Saturday 11 December 2021

Is China getting ahead of United States in weapons technology?

The stunned silence that descended on Washington after the Financial Times recently reported that China had successfully tested a nuclear-capable hypersonic glider shows how dangerously inept the US policy establishment has become at preempting China's technological breakthroughs.

Predictions about China overtaking the United States often use existing technological processes as their yardstick. Yet, they overlook another increasingly likely scenario that China has successfully applied entirely new substance materials to these technologies, bringing unprecedented breakthroughs in performance.

Beijing is currently experimenting with radically different substances in three key strategic domains -- nuclear weapons, semiconductors and energy.

Breakthroughs here will break American dominance and radically alter the power balance between the two superpowers. The US must both check its blind spots for more incoming "Sputnik moments” from China and engage in more disruptive research of its own if it is to stay ahead.

Somewhere in the Gobi desert, the world's first new thorium-powered nuclear reactor in over half a century is starting up. The uranium-233 isotope it aims to produce could take China's rapidly expanding nuclear arsenal to a whole new level.

China is building on Cold War-era research by the Manhattan Project team at Oak Ridge National Laboratory in Tennessee in the U.S. Though the U.S. later abandoned uranium-233 in favor of the naturally occurring uranium-235, declassified documents from 1966 show researchers at the time judged uranium-233 to have superior functions to other materials, but only if kept chemically pure.

Thanks to the co-presence of the element protactinium in the uranium-233 they generate, thorium reactors were believed to be "proliferation resistant" for many years. Yet, a variety of reprocessing methods that separate the protactinium isotopes from the rest of the nuclear fuel have been developed in recent decades, clearing a pathway for its use as a high-performance weapons-grade material.

Uranium-233 emits stronger radiation than other isotopes, producing 15% more neutrons per thermal fission than either uranium-235 or plutonium-239. It also has a lower critical mass, meaning more weapons can be made from less material.

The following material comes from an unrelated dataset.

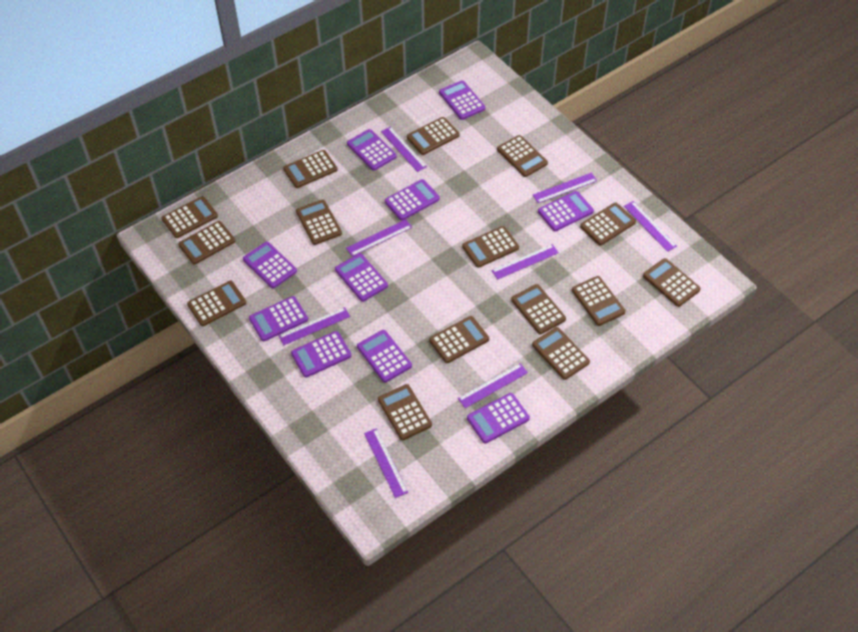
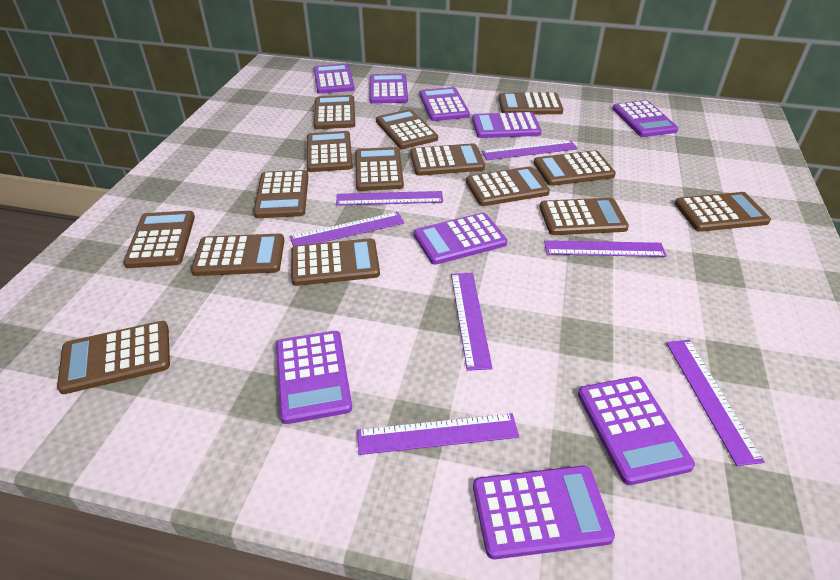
purple calculator: 10 -> 9
purple ruler: 8 -> 7

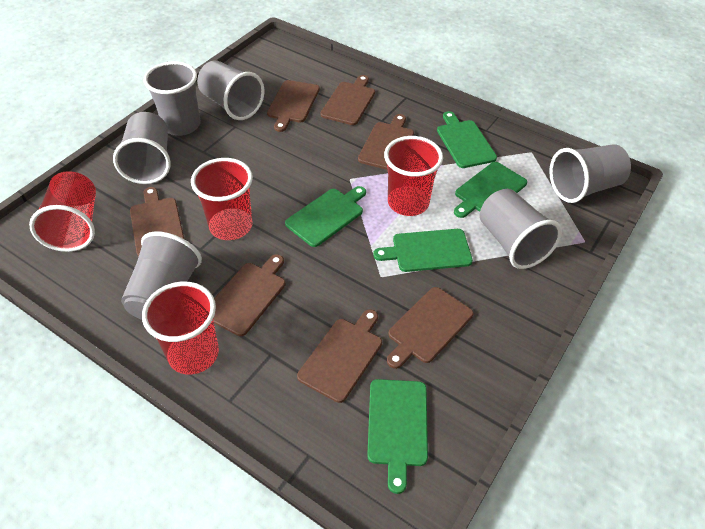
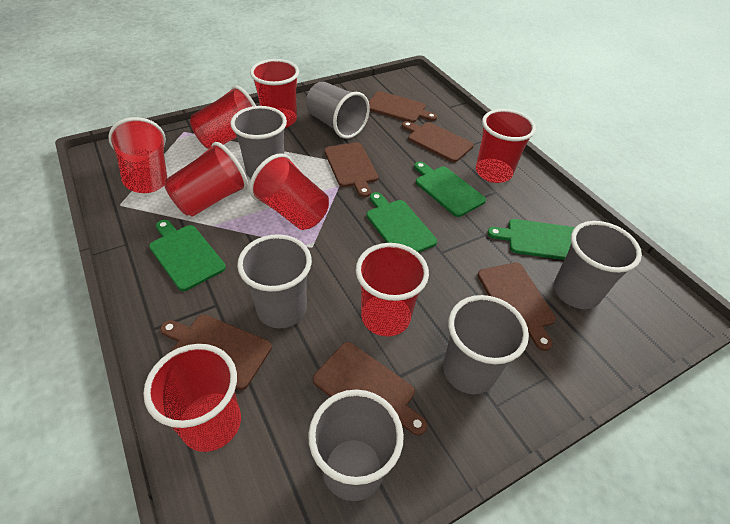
brown cutting board: 7 -> 6
green cutting board: 5 -> 4
red cup: 4 -> 8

This could enable Beijing to not just scale up the number of weapons in its arsenal but potentially increase each missile's destructive power, and, having the second-largest reserves of thorium in the world, the surplus of nuclear energy could drive China's conventional platforms, including nuclear-powered warships and drones.

Advances in silicon chips will reach their physical limits by 2025, as dictated by Moore's Law. This seems like a bad thing for China, which still trails semiconductor leaders Taiwan, South Korea and the US by two wafer generations.

Yet China is gearing up for what its leaders call the post Moore's Law-era -- the dawn of carbon-based chips. A recent paper published in the journal Science by Peking University researchers claimed that they had tested carbon nanotubes up to three times faster and four times more energy-efficient than silicon chips. Beijing has allocated a high priority to this field of research. It is now part of the scientific innovation strategy for China's fourth five year plan.

Revolutionizing chip material could also bust through China's biggest bottleneck further downstream – chip making itself. Due to US export sanctions, China lacks the lithography machines to make cutting-edge chips. Yet, a state-directed 02 Special Project to develop an integrated domestic lithography machine supply chain is making progress.

If these machines are designed to manufacture carbon-based chips, such dual innovations could create the technological foundation for a whole new foundry ecosystem that would all belong to China. Its chipmakers could leapfrog incumbents and China would dominate the strategic information and communications technology hardware of the future.

Though currently the world's biggest energy importer, China is positioned to become the largest energy exporter if it can pull off its moonshot project to mine Helium-3 on the moon.

Already, over a dozen Chinese institutes are working to extract Helium-3 from moon rock samples from last year's Chang'e 5 mission. The isotope holds more energy than Earth-based minerals with just 40 tons capable of powering the entire US for a whole year. It is estimated there are at least a million tons of Helium-3 on the moon.

Though, one US company is planning a mining expedition to the moon in the early 2030s, China is already streaming ahead with a permanent mega-base on the moon to be built by around the same time. The US Central Intelligence Agency space analysts warn that breakthrough dominance in this powerful and carbon clean resource would make China the 21st century's energy powerhouse.

If China achieves dominance in any of these three domains, it will likely displace the US as a global hegemon. There are two key ways the US can work to prevent this.

Firstly, the US intelligence agencies must better track China's disruptive research, map out potential pathways for leapfrog maneuvers and take action to preempt and prevent technological breakthroughs.

Secondly, the US must take advantage of the lead it currently has and take on unconventional experiments that are yet another step beyond what China itself is doing.

Voices on Capitol Hill calling for the US government to utilize its leftover uranium-233 reserves show that some lawmakers are taking notice. Yet, it is not nearly enough. Drawing on innovations from yesteryear may buy Washington some time, but if delayed rear-guard actions are all it can muster to counter Beijing's multipronged leapfrog, the result of this great power competition is a foregone conclusion.